So, Mom, this is also part of where I learned to find opportunity where it knocks, mom was a lot of a lot of things when she was being a mom. So she, she worked near the base of sometimes she worked in retail, this is a this back in the 70s and 80s. Now she was finding employment where there was employment to help while you know, as she could as a military spouse. When that ended, she was able to really catapult her career. So her background is actually in quantitative and qualitative analysis in the market research area. And so she was really able to catapult her career in the late 80s. And early 90s, when the family moved back to Cincinnati. And that’s when she really took off with what she was doing.

John Corcoran 21:25

Got it. And obviously, technology has changed a lot over the years. You talk about equal one being a technology enabled company, what are some ways that technology is being used as we record this, and we’re, you know, we’re heading into the second quarter of 2020. For now. So what are some technologies that are really effective for the, you know, customer experience and lead generation digital marketing these days?

Mike Hutzel 21:51

Yeah, so there’s a lot of great platforms. I mean, I was kind of breaking my heart a little bit. But like with, with the CX division, for example, we plug into the Genesis platform, which is one of the Cadillac platforms for call centers. The way I’ve always explained it to clients, John is, you know, at the end of the day, the technology is great. But it empowers the people, it empowers the strategy, right? So it’s really a combination, that’s the reason we kind of put it that way on our website, the technology enabled company, right? So it empowers our people to be better, smarter, faster. You know, things like AI and I know that’s a hot topic. Now, that’s really enabled us to really drill down on some of our strategic messaging, things like email campaigns, some of the scripts we write for our CX clients when we’re engaged in the first place. So it really, it also helps. 

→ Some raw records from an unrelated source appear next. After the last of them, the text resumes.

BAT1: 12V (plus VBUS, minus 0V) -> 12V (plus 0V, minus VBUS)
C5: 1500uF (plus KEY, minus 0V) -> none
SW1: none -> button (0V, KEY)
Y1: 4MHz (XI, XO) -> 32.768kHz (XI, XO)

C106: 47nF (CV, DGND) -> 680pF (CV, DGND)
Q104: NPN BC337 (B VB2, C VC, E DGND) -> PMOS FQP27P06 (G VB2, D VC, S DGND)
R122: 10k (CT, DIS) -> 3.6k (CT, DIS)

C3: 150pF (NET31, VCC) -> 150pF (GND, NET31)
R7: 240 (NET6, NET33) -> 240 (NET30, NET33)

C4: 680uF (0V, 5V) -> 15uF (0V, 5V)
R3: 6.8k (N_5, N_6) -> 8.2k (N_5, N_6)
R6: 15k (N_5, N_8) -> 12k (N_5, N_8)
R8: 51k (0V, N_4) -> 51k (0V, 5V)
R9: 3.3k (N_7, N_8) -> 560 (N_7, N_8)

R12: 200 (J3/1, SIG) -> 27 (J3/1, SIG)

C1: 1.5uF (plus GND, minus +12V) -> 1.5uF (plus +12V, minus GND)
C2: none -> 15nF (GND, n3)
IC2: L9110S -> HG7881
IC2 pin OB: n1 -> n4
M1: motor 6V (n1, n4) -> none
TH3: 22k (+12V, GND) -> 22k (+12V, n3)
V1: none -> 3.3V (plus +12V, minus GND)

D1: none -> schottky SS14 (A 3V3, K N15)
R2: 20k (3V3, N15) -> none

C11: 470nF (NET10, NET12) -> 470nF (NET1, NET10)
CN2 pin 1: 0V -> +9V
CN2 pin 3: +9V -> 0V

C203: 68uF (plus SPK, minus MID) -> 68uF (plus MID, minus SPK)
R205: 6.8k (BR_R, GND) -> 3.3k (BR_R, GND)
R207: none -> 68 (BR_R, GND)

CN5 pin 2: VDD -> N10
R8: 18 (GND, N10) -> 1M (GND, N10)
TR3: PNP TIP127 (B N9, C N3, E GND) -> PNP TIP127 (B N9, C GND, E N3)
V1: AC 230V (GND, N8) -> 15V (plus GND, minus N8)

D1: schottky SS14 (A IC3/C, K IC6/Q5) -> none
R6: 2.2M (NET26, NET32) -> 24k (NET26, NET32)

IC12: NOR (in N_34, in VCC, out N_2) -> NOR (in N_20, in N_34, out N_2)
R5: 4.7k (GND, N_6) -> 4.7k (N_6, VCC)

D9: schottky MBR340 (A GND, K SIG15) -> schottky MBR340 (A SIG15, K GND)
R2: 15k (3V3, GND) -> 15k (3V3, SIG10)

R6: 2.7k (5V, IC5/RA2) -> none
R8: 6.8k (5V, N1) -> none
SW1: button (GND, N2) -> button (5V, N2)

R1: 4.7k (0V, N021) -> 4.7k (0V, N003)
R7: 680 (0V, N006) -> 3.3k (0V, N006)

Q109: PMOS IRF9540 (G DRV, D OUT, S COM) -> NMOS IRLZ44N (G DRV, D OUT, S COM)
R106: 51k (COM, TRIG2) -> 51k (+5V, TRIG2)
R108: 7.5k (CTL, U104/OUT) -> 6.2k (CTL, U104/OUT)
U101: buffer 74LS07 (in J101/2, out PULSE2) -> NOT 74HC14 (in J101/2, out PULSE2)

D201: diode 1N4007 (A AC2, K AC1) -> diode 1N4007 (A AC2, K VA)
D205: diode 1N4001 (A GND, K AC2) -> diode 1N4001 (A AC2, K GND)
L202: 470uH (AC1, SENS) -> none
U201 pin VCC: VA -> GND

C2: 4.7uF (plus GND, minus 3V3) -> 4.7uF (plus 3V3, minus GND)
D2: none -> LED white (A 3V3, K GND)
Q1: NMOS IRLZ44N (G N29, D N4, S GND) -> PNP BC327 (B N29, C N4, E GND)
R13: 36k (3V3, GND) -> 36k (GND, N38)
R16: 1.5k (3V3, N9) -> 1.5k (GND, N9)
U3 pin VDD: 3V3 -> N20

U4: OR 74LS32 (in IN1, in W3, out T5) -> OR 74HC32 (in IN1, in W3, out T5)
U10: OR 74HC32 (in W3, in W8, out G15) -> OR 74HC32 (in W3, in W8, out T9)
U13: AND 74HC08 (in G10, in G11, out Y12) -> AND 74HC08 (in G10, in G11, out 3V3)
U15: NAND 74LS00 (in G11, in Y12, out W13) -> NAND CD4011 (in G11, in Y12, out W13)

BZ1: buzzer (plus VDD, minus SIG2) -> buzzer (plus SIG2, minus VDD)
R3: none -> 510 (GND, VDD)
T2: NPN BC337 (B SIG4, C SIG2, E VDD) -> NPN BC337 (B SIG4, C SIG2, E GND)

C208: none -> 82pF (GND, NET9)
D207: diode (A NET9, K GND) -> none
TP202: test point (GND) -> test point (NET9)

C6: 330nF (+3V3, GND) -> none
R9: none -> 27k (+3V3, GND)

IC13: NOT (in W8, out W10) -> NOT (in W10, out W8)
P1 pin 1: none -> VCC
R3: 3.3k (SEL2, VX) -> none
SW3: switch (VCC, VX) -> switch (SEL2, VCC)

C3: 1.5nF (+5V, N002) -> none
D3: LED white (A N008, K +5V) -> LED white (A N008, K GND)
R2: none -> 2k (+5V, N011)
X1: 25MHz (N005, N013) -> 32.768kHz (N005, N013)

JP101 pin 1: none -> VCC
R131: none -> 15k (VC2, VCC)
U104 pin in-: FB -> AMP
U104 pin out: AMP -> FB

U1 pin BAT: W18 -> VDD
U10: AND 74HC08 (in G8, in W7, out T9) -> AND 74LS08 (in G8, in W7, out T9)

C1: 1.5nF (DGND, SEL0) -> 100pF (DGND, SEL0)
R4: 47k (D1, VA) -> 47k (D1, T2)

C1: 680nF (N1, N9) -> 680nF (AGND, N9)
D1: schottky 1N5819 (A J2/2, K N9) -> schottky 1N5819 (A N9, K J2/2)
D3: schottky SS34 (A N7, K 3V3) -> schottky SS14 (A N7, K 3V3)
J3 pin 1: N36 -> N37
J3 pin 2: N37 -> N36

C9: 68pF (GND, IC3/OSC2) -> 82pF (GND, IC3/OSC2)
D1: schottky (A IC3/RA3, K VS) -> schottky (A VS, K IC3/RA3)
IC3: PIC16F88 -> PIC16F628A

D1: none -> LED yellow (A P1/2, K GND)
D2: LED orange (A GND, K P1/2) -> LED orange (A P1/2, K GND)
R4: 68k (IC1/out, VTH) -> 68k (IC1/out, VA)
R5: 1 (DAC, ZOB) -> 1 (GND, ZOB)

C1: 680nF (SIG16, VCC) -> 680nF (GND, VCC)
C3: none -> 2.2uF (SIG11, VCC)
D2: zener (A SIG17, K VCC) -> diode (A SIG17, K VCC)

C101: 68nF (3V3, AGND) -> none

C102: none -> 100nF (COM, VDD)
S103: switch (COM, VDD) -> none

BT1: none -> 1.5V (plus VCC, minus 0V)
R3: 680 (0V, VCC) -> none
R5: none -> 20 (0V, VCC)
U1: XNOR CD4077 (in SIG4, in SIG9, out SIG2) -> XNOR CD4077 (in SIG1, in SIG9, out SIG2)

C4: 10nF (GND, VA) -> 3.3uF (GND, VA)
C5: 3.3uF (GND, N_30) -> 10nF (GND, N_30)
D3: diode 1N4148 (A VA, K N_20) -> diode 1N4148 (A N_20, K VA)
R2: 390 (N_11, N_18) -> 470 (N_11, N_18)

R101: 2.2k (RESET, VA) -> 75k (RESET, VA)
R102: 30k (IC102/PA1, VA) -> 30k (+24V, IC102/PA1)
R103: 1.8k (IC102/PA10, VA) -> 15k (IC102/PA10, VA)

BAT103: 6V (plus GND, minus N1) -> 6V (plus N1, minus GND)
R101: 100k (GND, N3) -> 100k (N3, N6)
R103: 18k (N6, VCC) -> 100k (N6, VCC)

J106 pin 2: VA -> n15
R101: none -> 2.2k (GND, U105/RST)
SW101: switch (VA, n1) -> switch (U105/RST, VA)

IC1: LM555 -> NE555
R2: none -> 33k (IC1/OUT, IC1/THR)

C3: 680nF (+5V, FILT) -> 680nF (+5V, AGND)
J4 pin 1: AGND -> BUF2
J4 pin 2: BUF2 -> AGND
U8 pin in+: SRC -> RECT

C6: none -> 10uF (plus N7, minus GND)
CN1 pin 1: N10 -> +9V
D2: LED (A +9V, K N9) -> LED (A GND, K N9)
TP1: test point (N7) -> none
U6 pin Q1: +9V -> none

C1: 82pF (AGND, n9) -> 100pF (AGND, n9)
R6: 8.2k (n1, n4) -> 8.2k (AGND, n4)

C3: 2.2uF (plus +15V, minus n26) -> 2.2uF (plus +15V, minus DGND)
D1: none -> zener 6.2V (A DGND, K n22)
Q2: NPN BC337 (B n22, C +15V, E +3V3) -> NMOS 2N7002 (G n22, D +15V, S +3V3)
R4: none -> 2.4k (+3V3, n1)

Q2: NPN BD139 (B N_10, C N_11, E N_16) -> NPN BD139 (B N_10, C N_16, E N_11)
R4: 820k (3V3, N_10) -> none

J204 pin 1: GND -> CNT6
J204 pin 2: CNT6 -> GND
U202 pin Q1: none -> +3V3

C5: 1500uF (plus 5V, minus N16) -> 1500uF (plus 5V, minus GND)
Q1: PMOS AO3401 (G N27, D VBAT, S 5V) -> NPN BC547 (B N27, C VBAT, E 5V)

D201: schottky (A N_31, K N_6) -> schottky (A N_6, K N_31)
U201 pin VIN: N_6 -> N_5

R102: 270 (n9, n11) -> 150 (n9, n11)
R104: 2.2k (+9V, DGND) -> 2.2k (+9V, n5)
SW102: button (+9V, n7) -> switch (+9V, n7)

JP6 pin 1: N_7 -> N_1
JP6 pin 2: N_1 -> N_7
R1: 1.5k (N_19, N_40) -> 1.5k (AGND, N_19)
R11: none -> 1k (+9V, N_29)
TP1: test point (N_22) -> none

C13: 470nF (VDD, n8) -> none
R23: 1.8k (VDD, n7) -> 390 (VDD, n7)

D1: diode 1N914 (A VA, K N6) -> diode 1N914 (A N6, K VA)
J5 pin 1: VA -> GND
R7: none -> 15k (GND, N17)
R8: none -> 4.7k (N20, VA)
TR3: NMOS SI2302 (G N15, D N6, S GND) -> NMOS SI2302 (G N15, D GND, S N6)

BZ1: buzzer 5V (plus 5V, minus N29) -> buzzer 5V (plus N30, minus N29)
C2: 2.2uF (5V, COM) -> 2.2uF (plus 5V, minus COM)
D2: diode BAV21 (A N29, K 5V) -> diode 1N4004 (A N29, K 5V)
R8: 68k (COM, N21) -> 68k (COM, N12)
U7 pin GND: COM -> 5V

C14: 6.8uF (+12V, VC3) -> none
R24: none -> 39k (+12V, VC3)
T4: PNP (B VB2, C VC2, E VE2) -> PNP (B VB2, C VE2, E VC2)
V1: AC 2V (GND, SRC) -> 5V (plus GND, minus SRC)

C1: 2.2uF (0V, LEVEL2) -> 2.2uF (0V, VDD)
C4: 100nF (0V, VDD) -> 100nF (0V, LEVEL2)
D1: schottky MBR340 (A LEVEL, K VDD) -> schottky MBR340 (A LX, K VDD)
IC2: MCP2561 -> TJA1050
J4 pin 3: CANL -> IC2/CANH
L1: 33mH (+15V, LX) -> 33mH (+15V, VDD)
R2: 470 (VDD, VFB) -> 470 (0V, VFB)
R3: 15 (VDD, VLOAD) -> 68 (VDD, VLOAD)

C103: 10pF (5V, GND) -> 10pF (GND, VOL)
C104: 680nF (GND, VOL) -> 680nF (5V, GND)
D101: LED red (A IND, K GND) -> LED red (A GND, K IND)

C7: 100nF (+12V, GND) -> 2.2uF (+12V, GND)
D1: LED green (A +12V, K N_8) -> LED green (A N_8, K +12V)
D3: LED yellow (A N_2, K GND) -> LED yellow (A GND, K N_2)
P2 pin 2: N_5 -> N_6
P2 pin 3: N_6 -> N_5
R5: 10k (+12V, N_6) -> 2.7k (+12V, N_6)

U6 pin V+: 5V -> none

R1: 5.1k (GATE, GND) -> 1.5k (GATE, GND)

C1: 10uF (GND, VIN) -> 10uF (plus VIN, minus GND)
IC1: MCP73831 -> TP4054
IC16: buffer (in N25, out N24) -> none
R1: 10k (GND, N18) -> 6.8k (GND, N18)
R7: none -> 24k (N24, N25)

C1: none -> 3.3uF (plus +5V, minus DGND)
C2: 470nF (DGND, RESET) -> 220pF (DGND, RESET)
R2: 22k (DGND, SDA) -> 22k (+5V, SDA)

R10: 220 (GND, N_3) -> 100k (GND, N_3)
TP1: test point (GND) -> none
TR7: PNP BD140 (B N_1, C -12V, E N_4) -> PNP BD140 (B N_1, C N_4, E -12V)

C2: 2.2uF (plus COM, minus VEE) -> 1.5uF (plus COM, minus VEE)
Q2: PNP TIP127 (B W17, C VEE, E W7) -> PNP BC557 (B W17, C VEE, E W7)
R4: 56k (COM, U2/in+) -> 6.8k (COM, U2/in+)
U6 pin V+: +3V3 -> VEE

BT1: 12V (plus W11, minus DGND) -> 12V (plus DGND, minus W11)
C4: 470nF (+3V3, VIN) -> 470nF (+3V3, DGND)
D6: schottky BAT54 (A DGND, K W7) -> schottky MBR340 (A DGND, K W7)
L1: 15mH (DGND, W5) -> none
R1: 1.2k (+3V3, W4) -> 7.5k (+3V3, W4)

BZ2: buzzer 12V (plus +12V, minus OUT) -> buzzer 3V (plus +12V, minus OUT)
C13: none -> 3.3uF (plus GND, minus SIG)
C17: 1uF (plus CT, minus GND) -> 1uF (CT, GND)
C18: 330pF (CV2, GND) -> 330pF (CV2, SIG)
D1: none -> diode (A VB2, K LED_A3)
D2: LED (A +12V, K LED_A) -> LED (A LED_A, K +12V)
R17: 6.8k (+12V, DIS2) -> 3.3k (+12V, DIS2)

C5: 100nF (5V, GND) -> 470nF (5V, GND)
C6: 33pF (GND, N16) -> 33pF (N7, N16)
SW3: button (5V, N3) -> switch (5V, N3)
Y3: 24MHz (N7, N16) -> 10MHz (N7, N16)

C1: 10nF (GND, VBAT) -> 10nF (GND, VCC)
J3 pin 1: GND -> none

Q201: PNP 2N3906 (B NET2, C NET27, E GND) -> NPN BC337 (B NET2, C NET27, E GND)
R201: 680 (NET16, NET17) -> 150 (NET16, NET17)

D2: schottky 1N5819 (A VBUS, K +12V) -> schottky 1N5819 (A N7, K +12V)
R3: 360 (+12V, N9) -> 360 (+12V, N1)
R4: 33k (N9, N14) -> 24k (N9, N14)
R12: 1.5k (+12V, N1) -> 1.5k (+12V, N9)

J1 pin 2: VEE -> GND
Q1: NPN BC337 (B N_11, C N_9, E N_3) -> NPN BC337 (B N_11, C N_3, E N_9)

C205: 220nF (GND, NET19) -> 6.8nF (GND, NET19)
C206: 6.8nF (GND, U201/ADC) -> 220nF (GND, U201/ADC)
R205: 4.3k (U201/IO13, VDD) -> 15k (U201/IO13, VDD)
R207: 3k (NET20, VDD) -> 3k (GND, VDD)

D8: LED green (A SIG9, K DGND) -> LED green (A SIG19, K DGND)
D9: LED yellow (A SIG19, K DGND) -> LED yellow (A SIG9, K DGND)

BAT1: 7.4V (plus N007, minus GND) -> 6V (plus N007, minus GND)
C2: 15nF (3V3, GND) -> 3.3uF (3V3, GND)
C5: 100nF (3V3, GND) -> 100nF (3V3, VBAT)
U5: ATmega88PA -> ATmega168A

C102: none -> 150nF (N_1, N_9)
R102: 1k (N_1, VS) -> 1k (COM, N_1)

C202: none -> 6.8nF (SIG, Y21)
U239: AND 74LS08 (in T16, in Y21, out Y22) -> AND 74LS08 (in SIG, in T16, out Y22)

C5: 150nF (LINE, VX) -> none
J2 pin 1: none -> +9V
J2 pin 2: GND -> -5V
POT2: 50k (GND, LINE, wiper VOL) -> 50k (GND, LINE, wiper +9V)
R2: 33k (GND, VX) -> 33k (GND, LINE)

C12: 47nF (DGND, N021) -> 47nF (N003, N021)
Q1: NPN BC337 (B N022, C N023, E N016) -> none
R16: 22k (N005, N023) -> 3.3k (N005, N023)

I mean, I think a lot of our clients come to us because they’re looking for not only best practices and subject matter expertise, but they’re looking for visibility. And I think the technology in a lot of ways helps us provide that visibility, even something as simple as a telephony platform like Genesis. And the smarter that the technology gets, the more transparency we can give our clients about their user’s experience. And it allows them to make appropriate adjustments on how they’re servicing their customers. So it’s a real value add for customer and for our clients anyway, so big because they’re able to really look at data now and go, Oh, this is here’s a trend or here’s a pattern, or here’s a response that maybe is out of the blue that we didn’t expect about a product or service. So it really helps us leverage that technology on behalf of our clients to serve their own customers better. 

John Corcoran 23:39

And, you know, as hiring practices have changed, and the workforce has really opened up and is kind of a global workforce. Now have you? Have you zeroed in on a few countries like people traditionally do in the call centers? Base? Or, you know, are you hiring people all over the globe? Where are you sourcing your team members from?

Mike Hutzel 23:59

Yeah, so all of our team members are our United States base. So we’re a domestic organization. There’s a couple of reasons for that. And that doesn’t mean there’s bad options offshore or nearshore. There are great options, right? For us, it’s a cultural thing. For us. It’s if we’re going to say we’re a military family based, faith based organization. That’s part but part of it is some of our clients sort of expect that from us, right? They’ve tried the alternatives. And they want now the beauty of where we are today versus prior to COVID.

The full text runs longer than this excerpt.